On this criterion, the CAT’s framework is in our view insufficient. While the factors it raises will often be relevant to an assessment of the likely impacts of a merger involving dynamic competition, the link between these factors and consumer outcomes is currently insufficiently well-evidenced to place significant weight on them. Moreover, the example of the OFT’s assessment of Facebook/Instagram suggests that even that poster child for alleged detrimental impacts on dynamic competition may well not have been prohibited under the CAT’s framework.
So, we need an alternative approach. A full discussion of what alternative approaches are possible is beyond the scope of this note. But we would make three initial comments:
- First, assessing the capabilities of the merging parties may be as or more important than assessing either their current or future plans. Is the junior party in the transaction bringing something that is in scarce supply and could provide an important competitive advantage? In Instagram’s case, this might have included its apparently unique ability to keep consumer attention on photo sharing, as well as more broadly the nature of its customer base and the skills of its employees.
- Second, we should be realistic about what any framework can achieve. Whether the Facebook/Instagram merger would have passed or failed the CAT’s framework, the case suggests that the problem may not be with the framework that the OFT applied, but rather with its factual analysis and the conclusions it reached. Competition authorities will never have crystal balls, but they might at least become better able to understand the data that tech firms use and the markets in which they operate; the CMA’s DaTA unit was established partly to increase its capacity in this field.45Stefan Hunt (2022), “The technology-led transformation of competition and consumer agencies: The Competition and Markets Authority’s experience”.
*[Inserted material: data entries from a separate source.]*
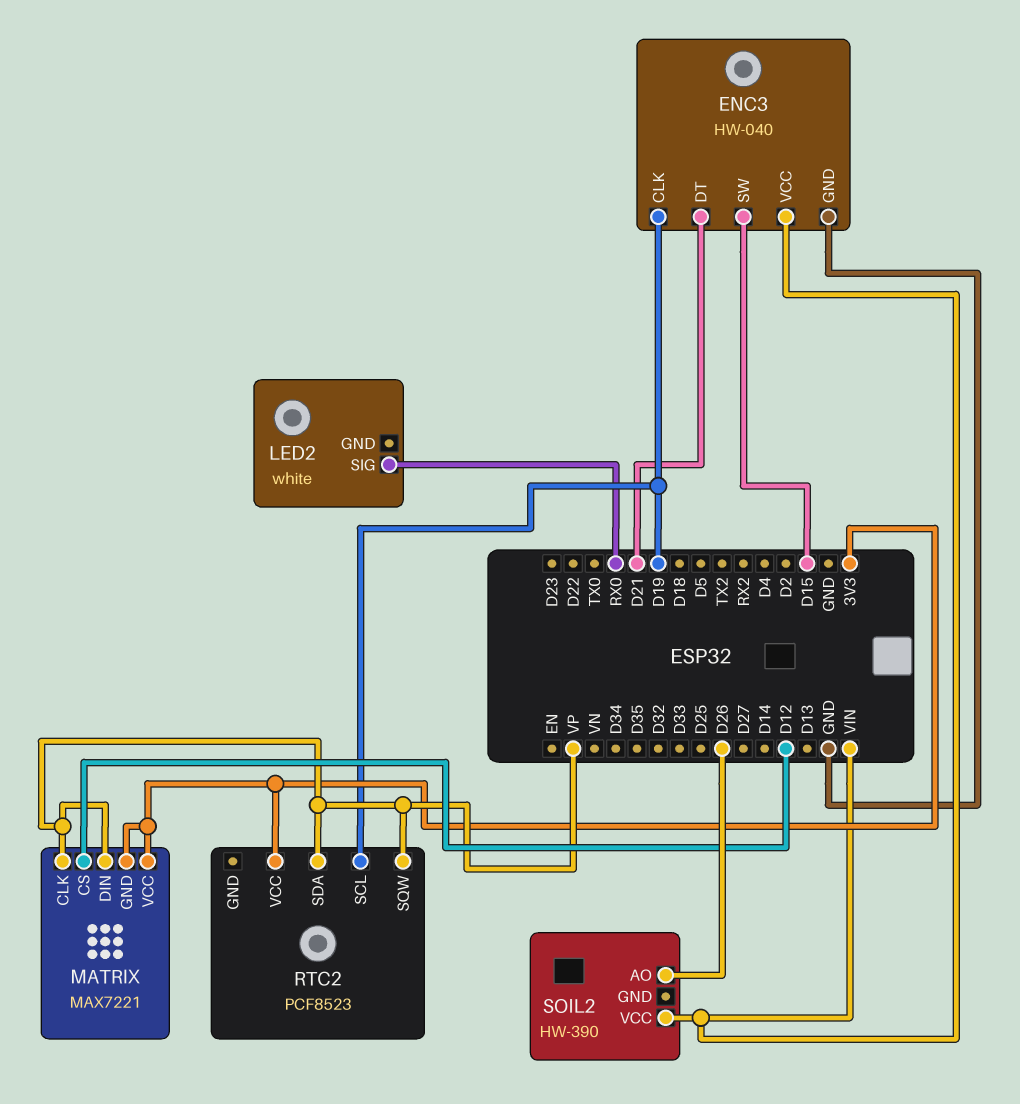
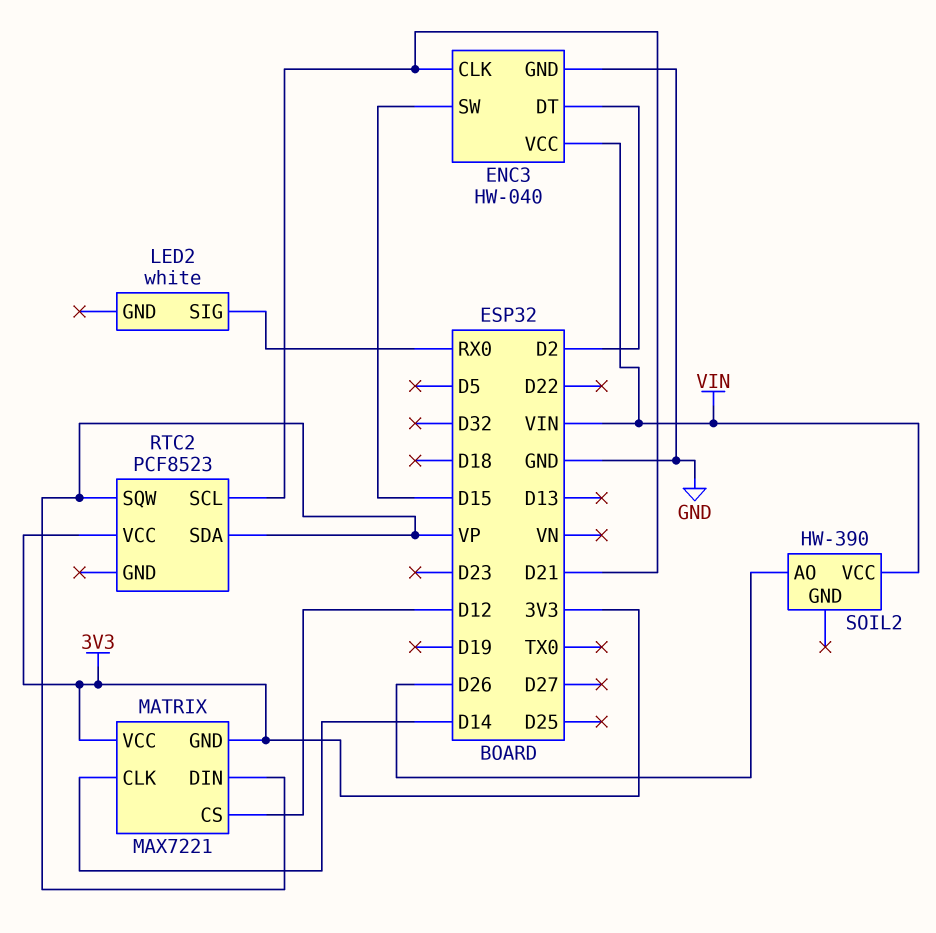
ENC3 pin CLK: D19 -> D21
ENC3 pin DT: D21 -> D2
MATRIX pin CLK: VP -> D14
RTC2 pin SCL: D19 -> D21

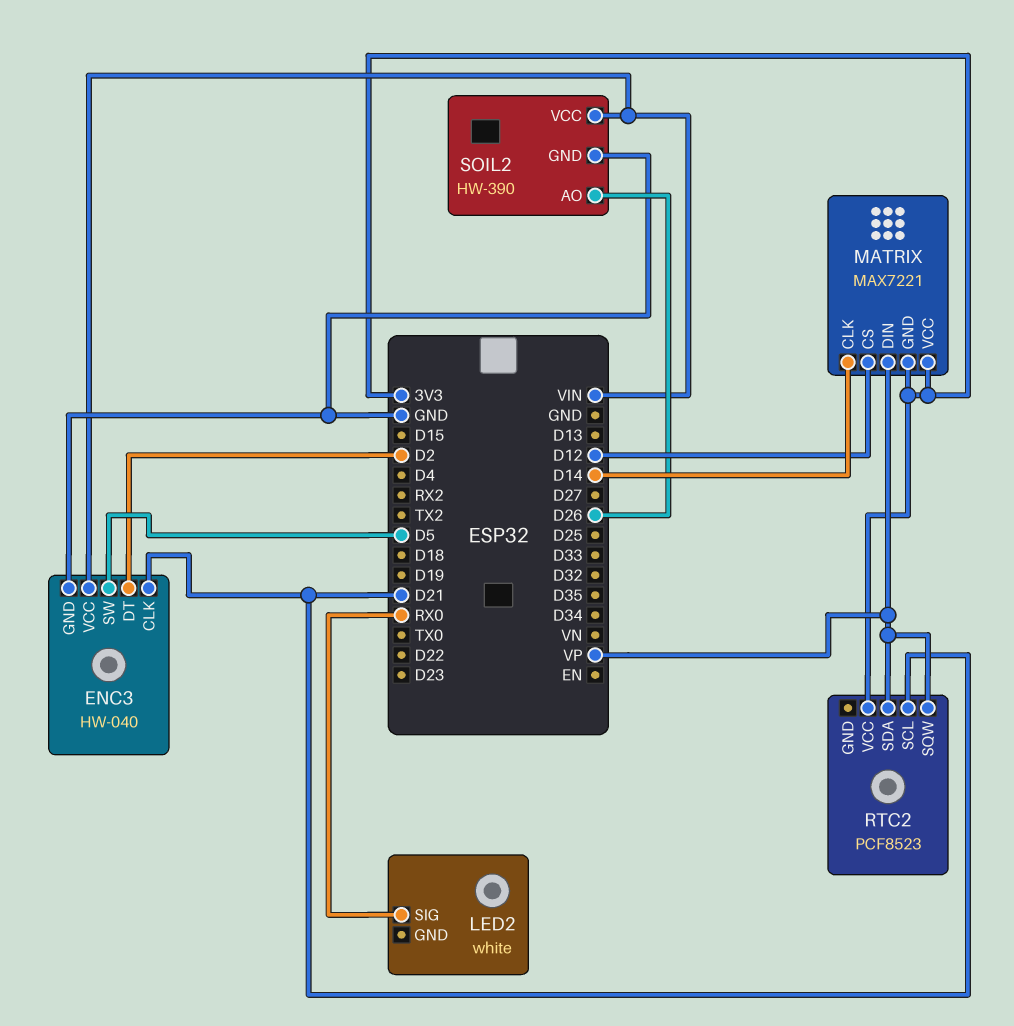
ENC3 pin SW: D15 -> D5
SOIL2 pin GND: none -> GND

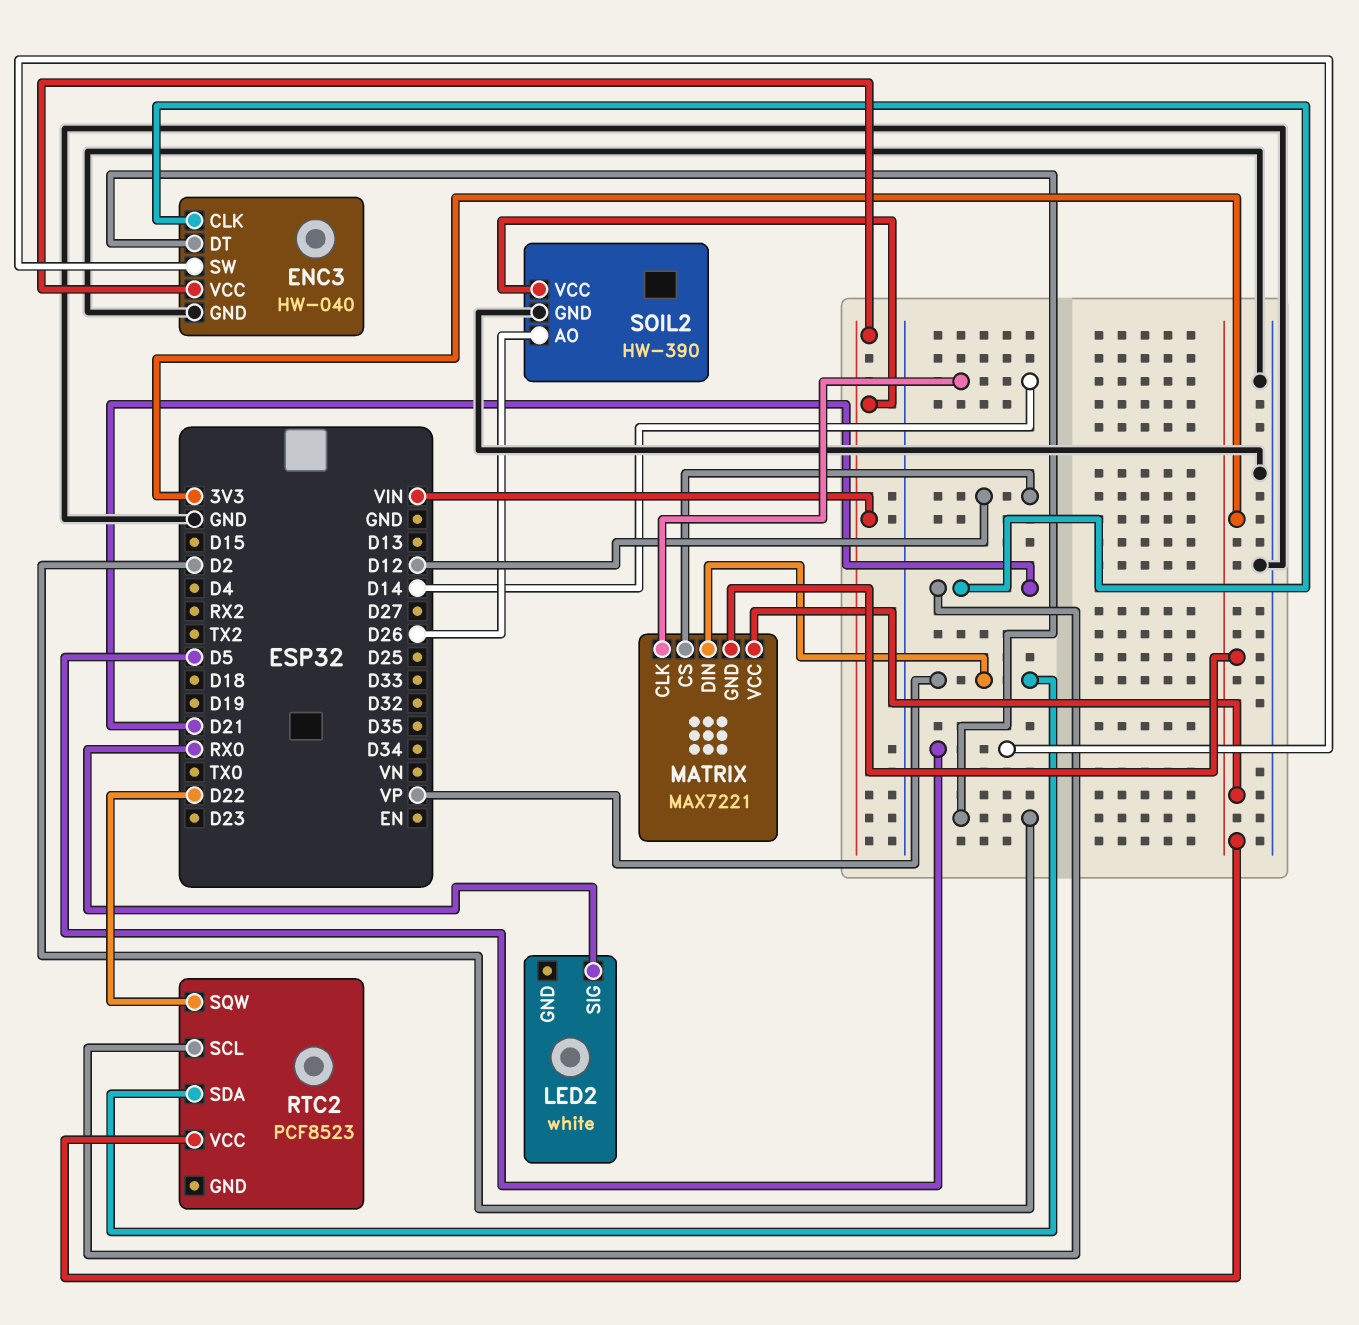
RTC2 pin SQW: VP -> D22

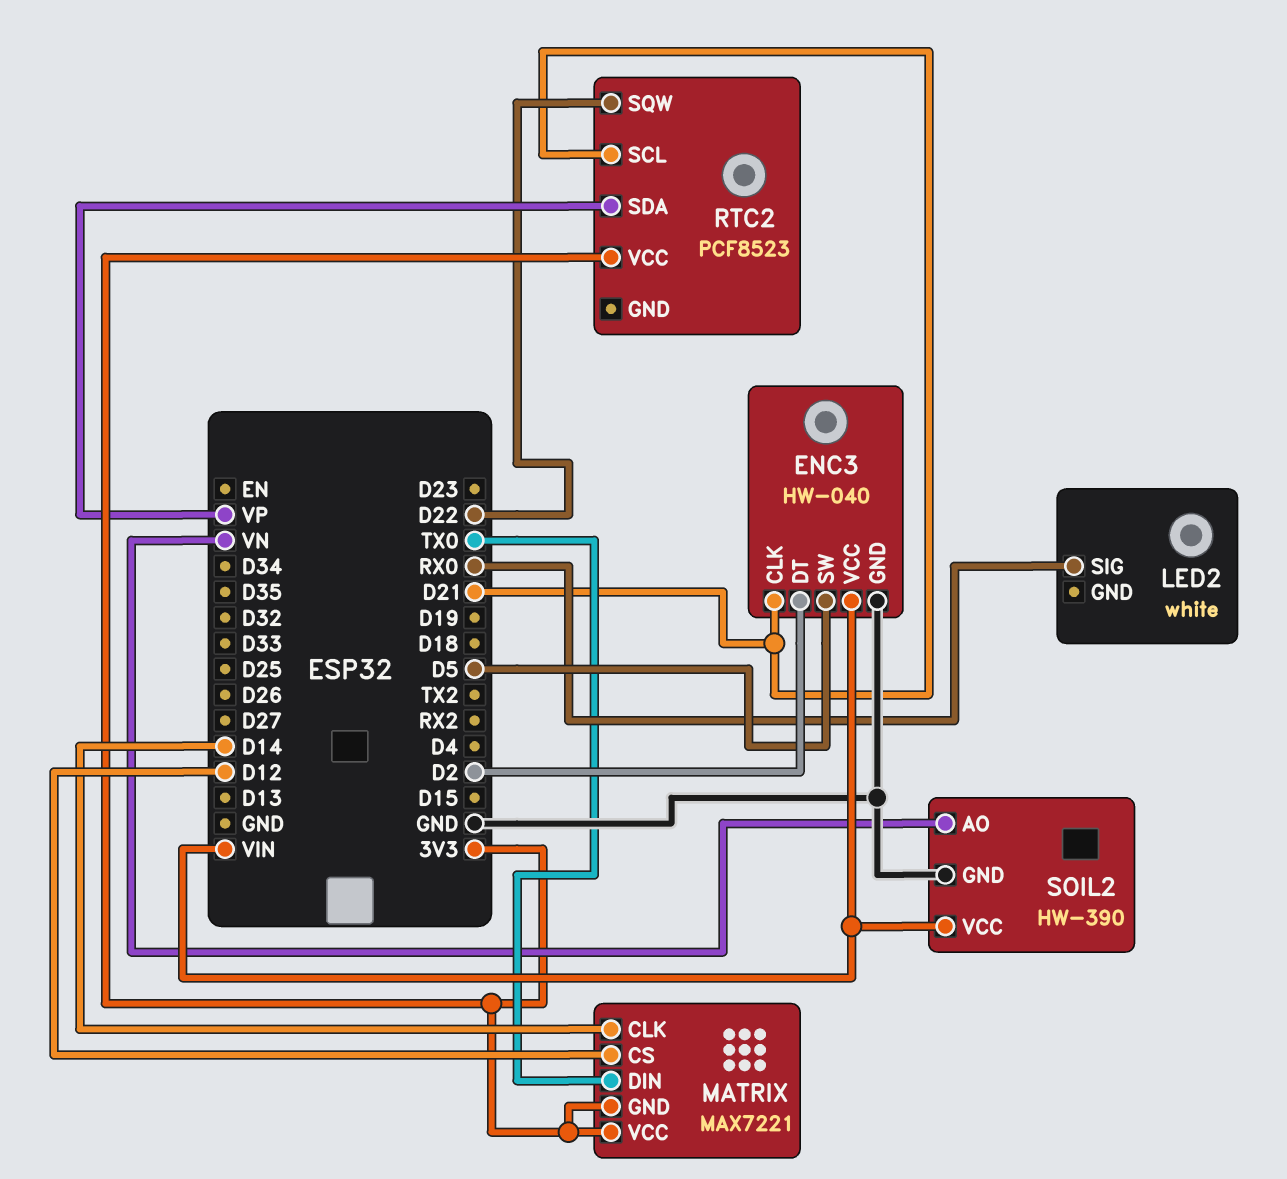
MATRIX pin DIN: VP -> TX0
SOIL2 pin AO: D26 -> VN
- Third, we need more work to understand empirically how information available at the time of a merger correlates with its impacts on competition. The CMA and EC have made valuable strides in this direction by commissioning more evaluations, but there are still significant gaps in our understanding of, for instance, how significant the potential gains are from merging complementary tech firms, and when markets are likely to reach ‘tipping points’ where one firm becomes dominant.
Disclaimer: the views expressed in this article are the views
of the authors only and do not necessarily represent the views
of Compass Lexecon, its management, its subsidiaries,
its affiliates, its employees or its clients.
|Citation: Gabriele Corbetta & Joe Perkins, “Frameworks for Dynamic Competition”, Network Law Review, Summer 2023.